C'est une manière pour ANET d'introduire la classe via son séjour dans les Mists qui a commencé en S2.
Mais sachant que ton perso est censé être créé AVANT ces événements, en fait c'est une introduction "rétroactive", autrement dit, nous (les joueurs) on découvre la classe maintenant, mais dans le jeu elle existe depuis très longtemps.

Sinon, asura master race, comme toujours !  ::):

----------


## purEcontact

Fait un norn, tu skippera la heat room.


Pragmatisme +5  ::ninja::

----------


## Sephil

Le guerrier peut faire en rampage.  :Cafe2:

----------


## Beanna

> Je pense que tu te prends pas mal la tête


Mais non, je me prends pas la tête du tout ! Imaginer un pseudo-background réaliste pour mes personnages c'est ma façon d'apprécier le lore de la série que je découvre seulement avec GW2 et dont je connais encore mal les faits passés.  ::lol:: 




> Je pense qu'il faudrait plutôt voir du coté de l'affinité avec les brumes.
> Les humains, norns et charrs ont une bonne affinité au fait de parcourir les brumes et/ou devenir des héros (l'utilisation des légendes étant pas mal liée au fait d'être une espèce de héros gros-bill pour moi ). GW1 a le panthéon des héros humains dans les brumes. Dans GW: Nightfall, au moins un Charr se trouve dans les brumes (royaume du tourment), comme allié cherchant à se venger des démons. Et même s'ils sont moins porté sur les succès personnels que les Norns, les Charrs reconnaissent et respectent l'un des leurs qui agit en héros. Les Norns eux c'est un peu leur but dans la vie d'aller chercher du challenge un peu partout, donc en trouver dans les brumes pour combattre des démons, dieux corrompus, envahisseurs d'autres mondes etc pourquoi pas. Les asuras font des recherchent sur les brumes via le laboratoire de Dessa (fractales), mais de là à utiliser les légendes je sais pas. A voir si l'alchimie éternelle et la storyline avec ce qu'on a vu dans la saison 2 a un rapport avec les brumes. Les sylvaris ont techniquement le moins d'interaction avec les brumes (aucune de connue), mais c'est aussi parce que c'est la race la plus récente.

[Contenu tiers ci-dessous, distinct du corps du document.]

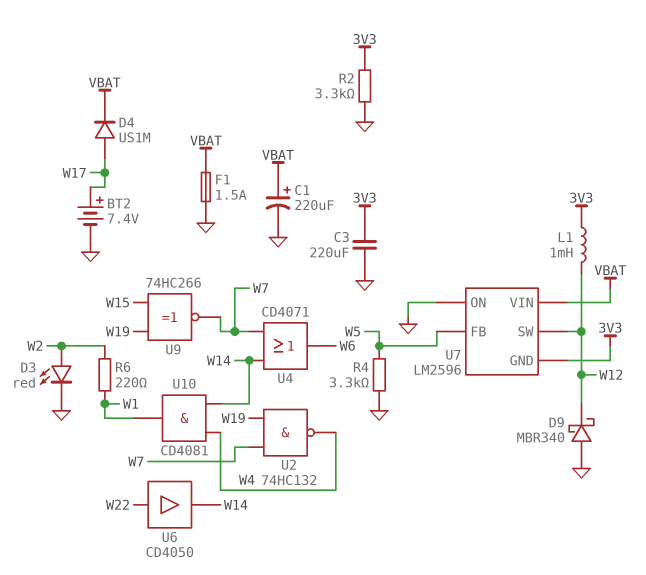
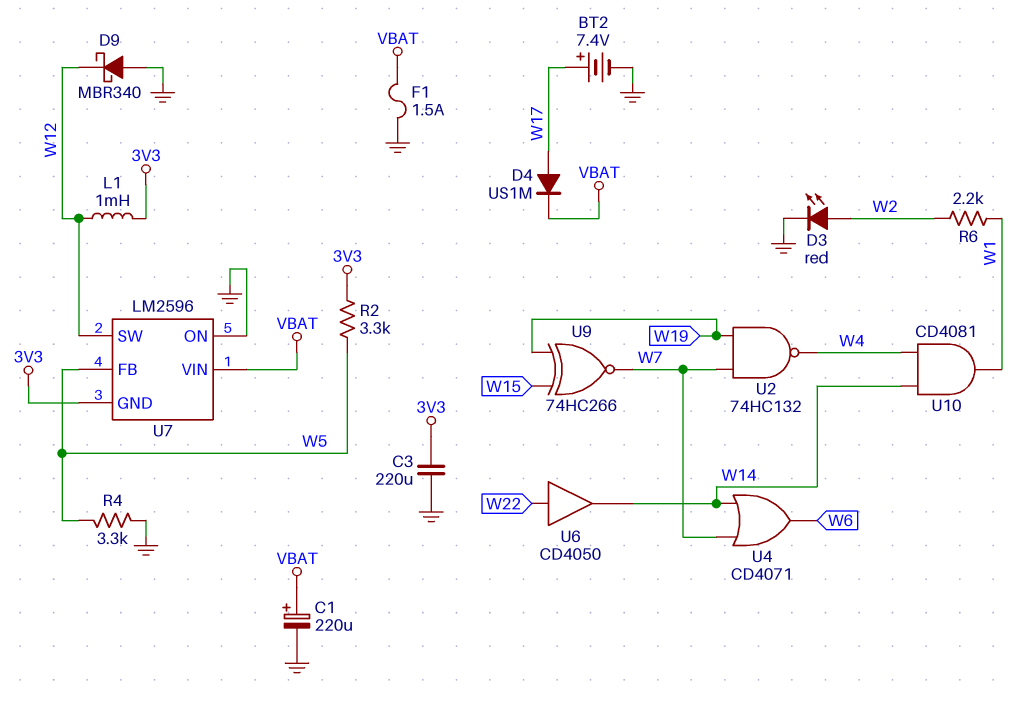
R2: 3.3k (3V3, GND) -> 3.3k (3V3, W5)
R6: 220 (W1, W2) -> 2.2k (W1, W2)

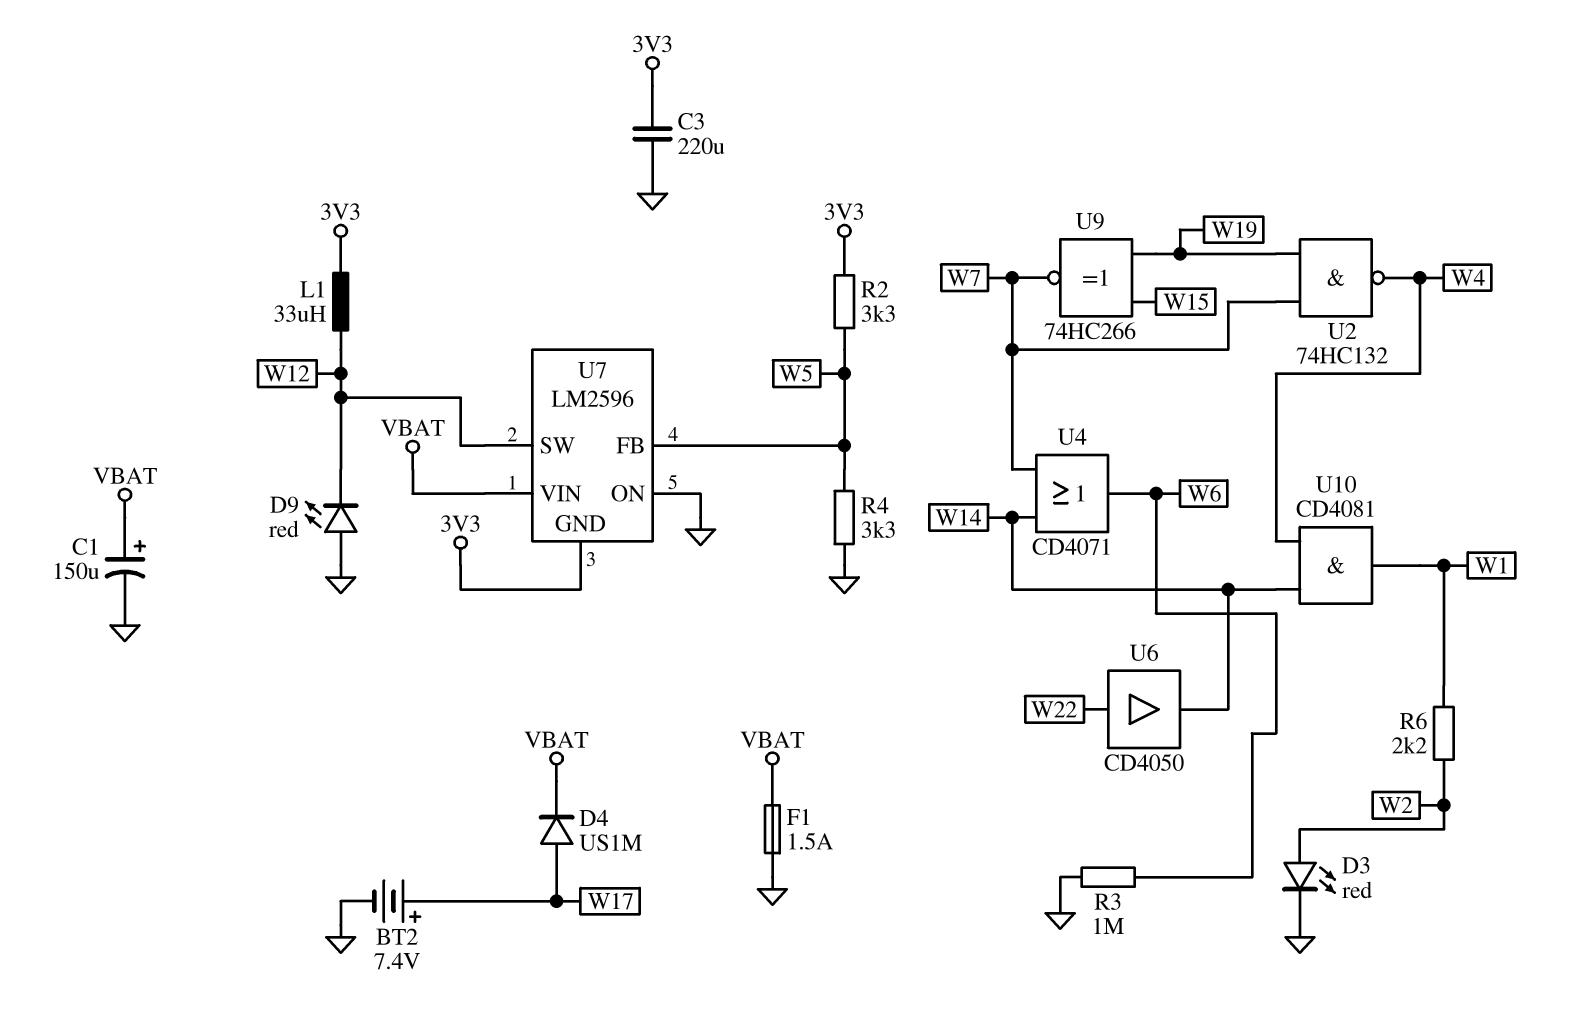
C1: 220uF (plus VBAT, minus GND) -> 150uF (plus VBAT, minus GND)
D9: schottky MBR340 (A GND, K W12) -> LED red (A GND, K W12)
L1: 1mH (3V3, W12) -> 33uH (3V3, W12)
R3: none -> 1M (GND, W6)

Maintenant que tu en parles, je pense aussi que c'est plus pertinent de mesurer le rapport aux brumes et l'habileté des races à exploiter ce "truc bizarre" plutôt que se limiter aux interactions passées entre les légendes et les peuples qu'elles ont croisés (qui pointent toutes vers les humains d'ailleurs).
J'imagine parfaitement un Norn s'aventurer dans les brumes à la recherche d'un haut-fait plus impressionnant qu'une traque classique en Tyria pour se faire un nom. En revanche les légendes auxquelles on fait appel en tant que Revenant manquent de connexions avec les Norns... Si j'étais un Norn j'appellerais pas Shiro et Jallis mais plutôt Jora et Asgeir. Mais rien ne m'empêche d'imaginer changer l'identité des légendes dans un but "RP".

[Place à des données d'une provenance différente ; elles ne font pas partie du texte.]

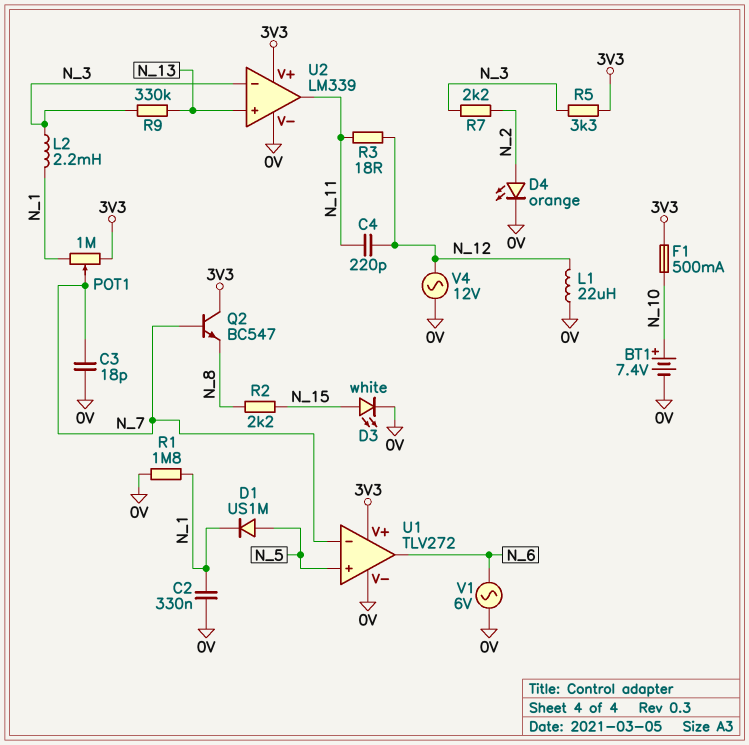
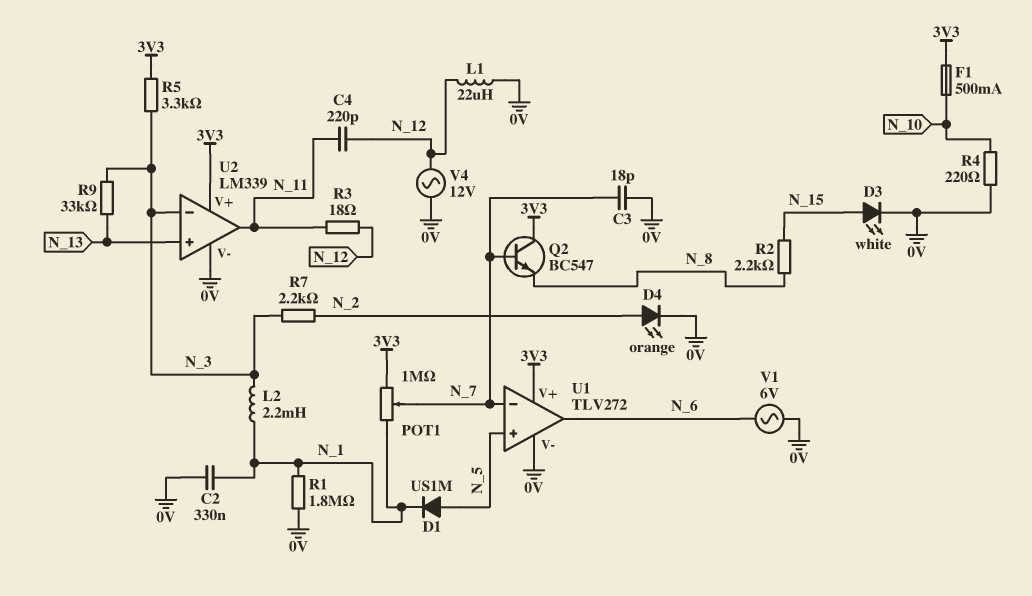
BT1: 7.4V (plus N_10, minus 0V) -> none
R4: none -> 220 (0V, N_10)
R9: 330k (N_3, N_13) -> 33k (N_3, N_13)

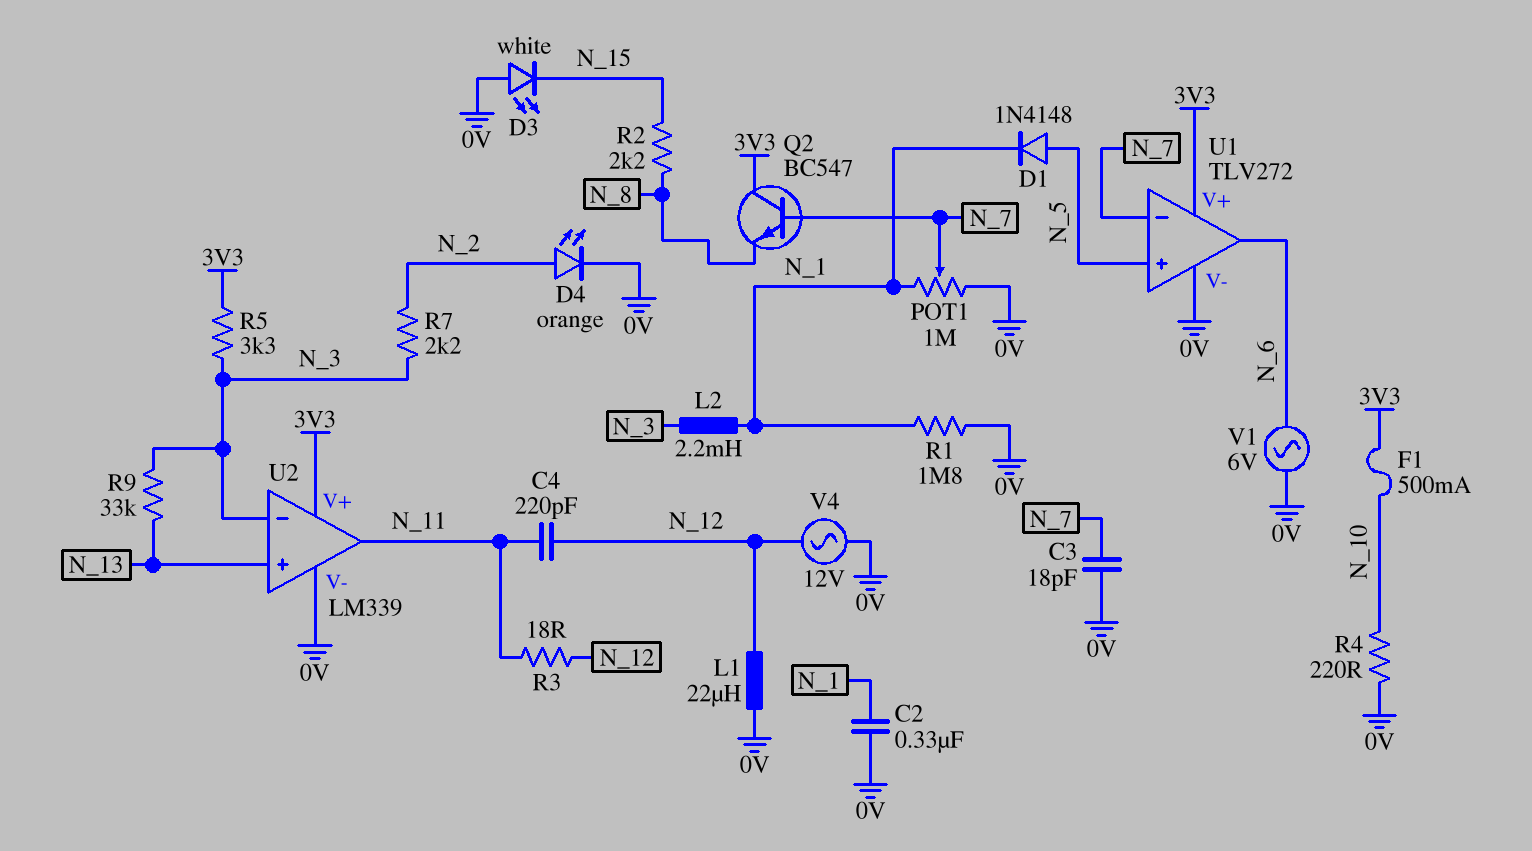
D1: diode US1M (A N_5, K N_1) -> diode 1N4148 (A N_5, K N_1)
D3: LED white (A N_15, K 0V) -> LED white (A 0V, K N_15)
POT1: 1M (3V3, N_1, wiper N_7) -> 1M (0V, N_1, wiper N_7)

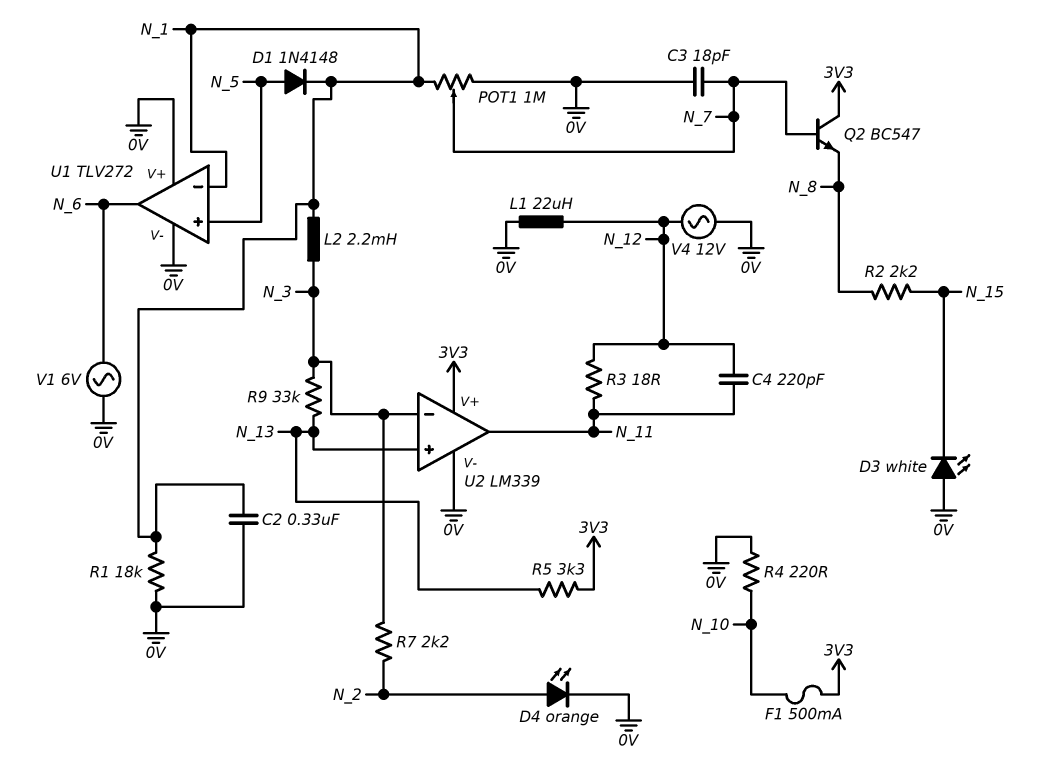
R1: 1.8M (0V, N_1) -> 18k (0V, N_1)
R5: 3.3k (3V3, N_3) -> 3.3k (3V3, N_13)
U1 pin V+: 3V3 -> 0V
U1 pin in-: N_7 -> N_1

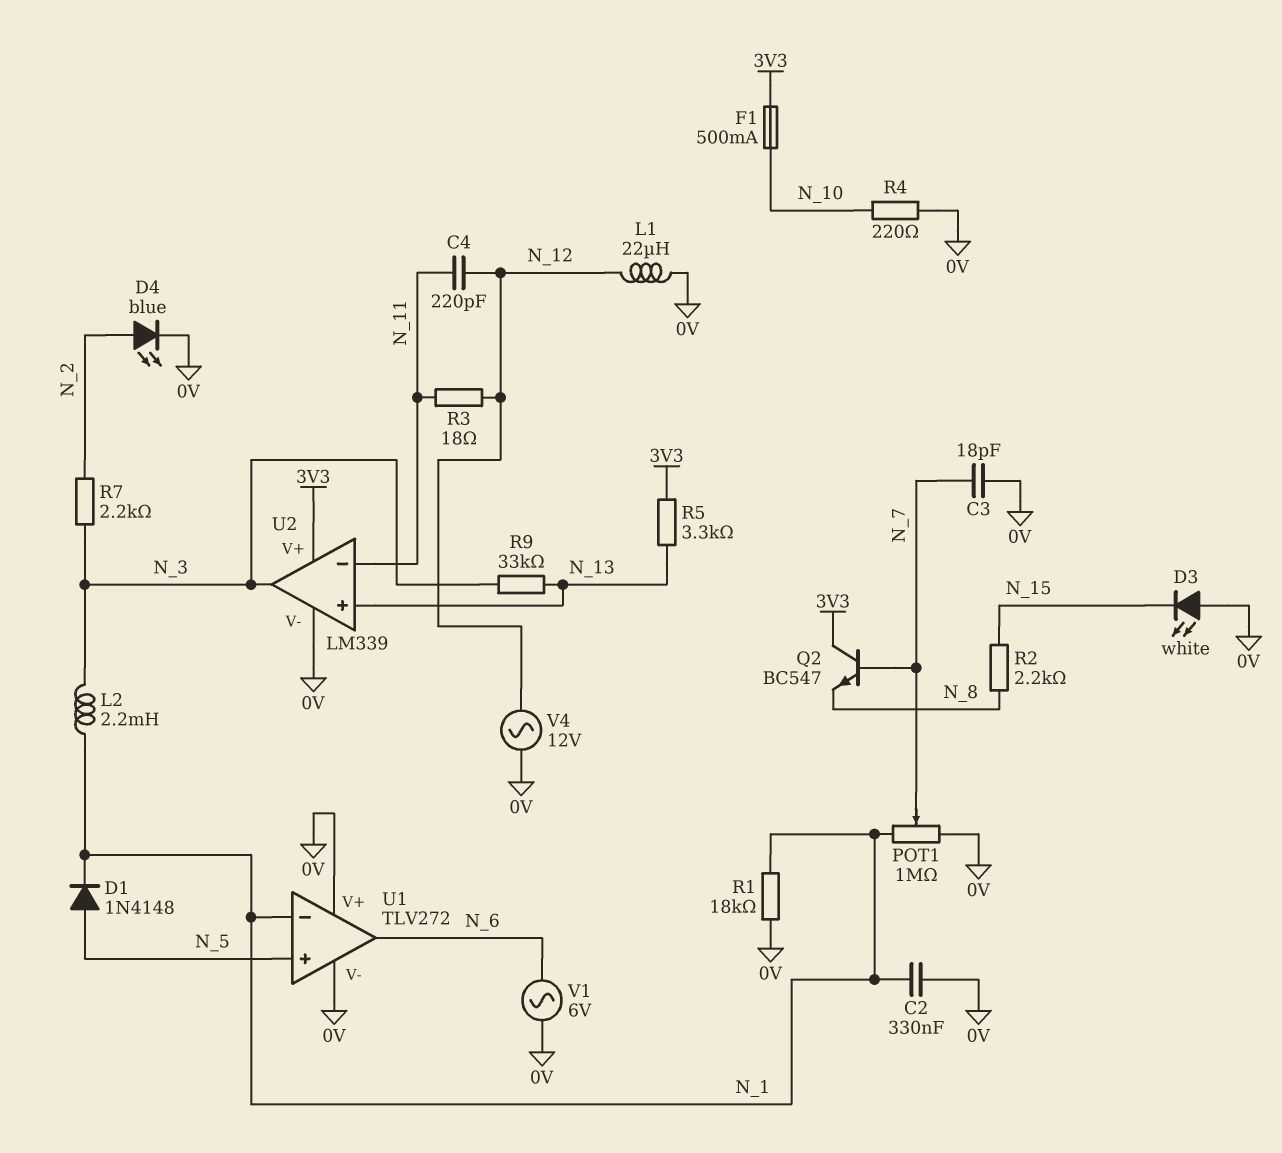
D4: LED orange (A N_2, K 0V) -> LED blue (A N_2, K 0V)
U2 pin in-: N_3 -> N_11
U2 pin out: N_11 -> N_3

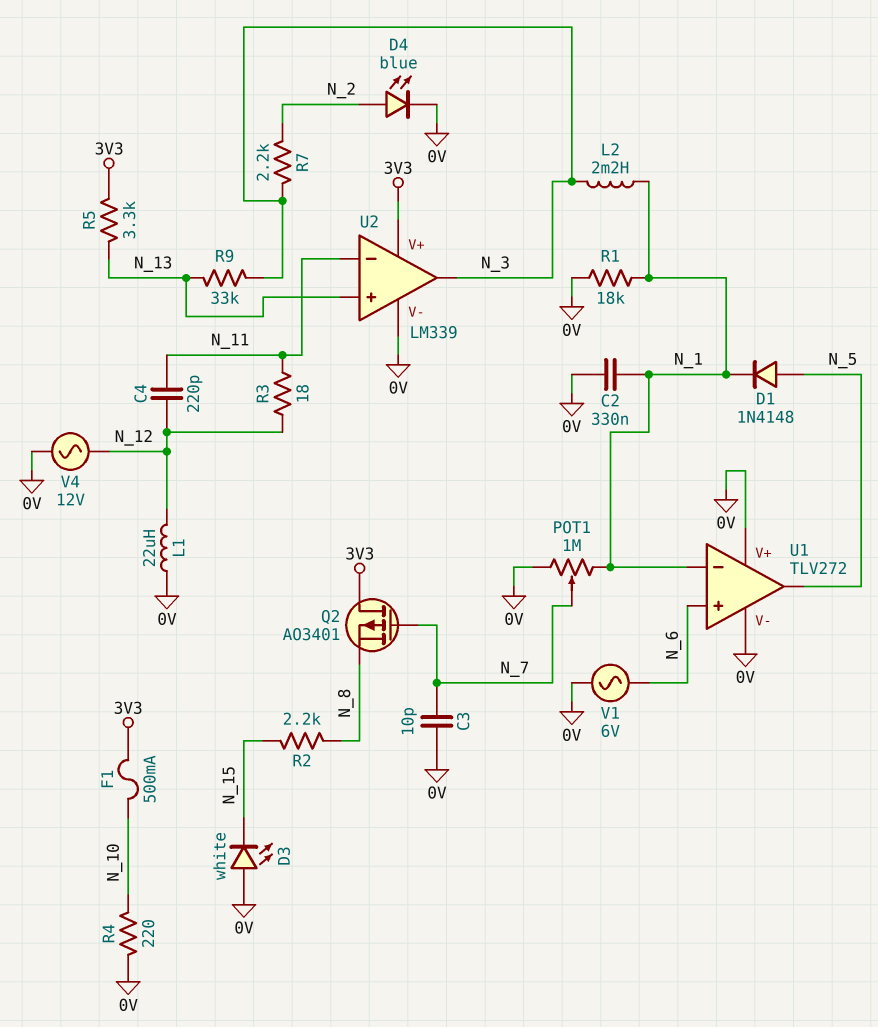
C3: 18pF (0V, N_7) -> 10pF (0V, N_7)
Q2: NPN BC547 (B N_7, C 3V3, E N_8) -> PMOS AO3401 (G N_7, D 3V3, S N_8)
U1 pin in+: N_5 -> N_6
U1 pin out: N_6 -> N_5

> Mais sachant que ton perso est censé être créé AVANT ces événements, en fait c'est une introduction "rétroactive", autrement dit, nous (les joueurs) on découvre la classe maintenant, mais dans le jeu elle existe depuis très longtemps.


C'est pas faux !  ::P: 




> Le guerrier peut faire en rampage.


On peut également le faire très simplement avec Bull's Charge et Defiant Stance d'ailleurs !

----------


## Sephil

C'est assez tendu en 50. Il te faut au moins signet of stamina en plus de ça, et faut de la chance sur le RNG du proc agony random.

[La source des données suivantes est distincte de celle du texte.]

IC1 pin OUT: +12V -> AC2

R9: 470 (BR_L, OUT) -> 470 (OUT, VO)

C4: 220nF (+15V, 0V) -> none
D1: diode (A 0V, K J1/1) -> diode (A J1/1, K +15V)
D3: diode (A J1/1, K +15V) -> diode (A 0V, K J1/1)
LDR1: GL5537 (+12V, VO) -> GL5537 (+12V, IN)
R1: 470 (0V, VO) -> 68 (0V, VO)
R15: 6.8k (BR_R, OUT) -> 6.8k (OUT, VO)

Souvent tu te retrouves à devoir finir en vengeance.

Alors que si tu ajoutes rampage, t'as 2 gros gap closer de plus, donc ça passe easy.

----------


## Alchimist

> Fait un norn, tu skippera la heat room.
> 
> 
> Pragmatisme +5



Oui, mais en fait non.




> The problem is that they are balanced around having 1 skill bar and not 2 for the right half of your bar. They are also not made with energy in mind and would need to be changed to work with revenant, but would muddy the purity of each legends skill set playstyle. I thought I had mentioned it before on one of the initial streams, but racial skills won’t be usable on revenant.

----------


## Hasunay

Moi je pense partir sur un Sylvari simplement parce que j'en ai pas et j'ai un peu peur que la race ait quelques interactions sympa, il me semble qu'à un moment ils parlaient de la possibilité de voir son personnage être corrompu.

----------


## mikelion

Quand tu joues sylvari, tu pourras entendre parler le boss de fin.

Sinon je croyais que le premier revenant était Camille  ::):

----------


## Lee Tchii

> Quand tu joues sylvari, tu pourras entendre parler le boss de fin.


Je veux aussi  ::sad::

----------


## Tatsu-Kan

> Je veux aussi


Tu veux vraiment être harcelée par un monstroplante ?
(J'ai peur en écrivant ça)

----------


## purEcontact



----------


## Hasunay

Si je me force à jouer une salade pour seulement 2 phrases bonus je vais être tristesse ...

D'ailleurs pas de nouvelle du Sylvari/Norn badass de l'artwork sur l'Herald ?

----------


## Tatsu-Kan

> Si je me force à jouer une salade pour seulement 2 phrases bonus je vais être tristesse ...


2 phrases et 3 grognements :enjoy:

----------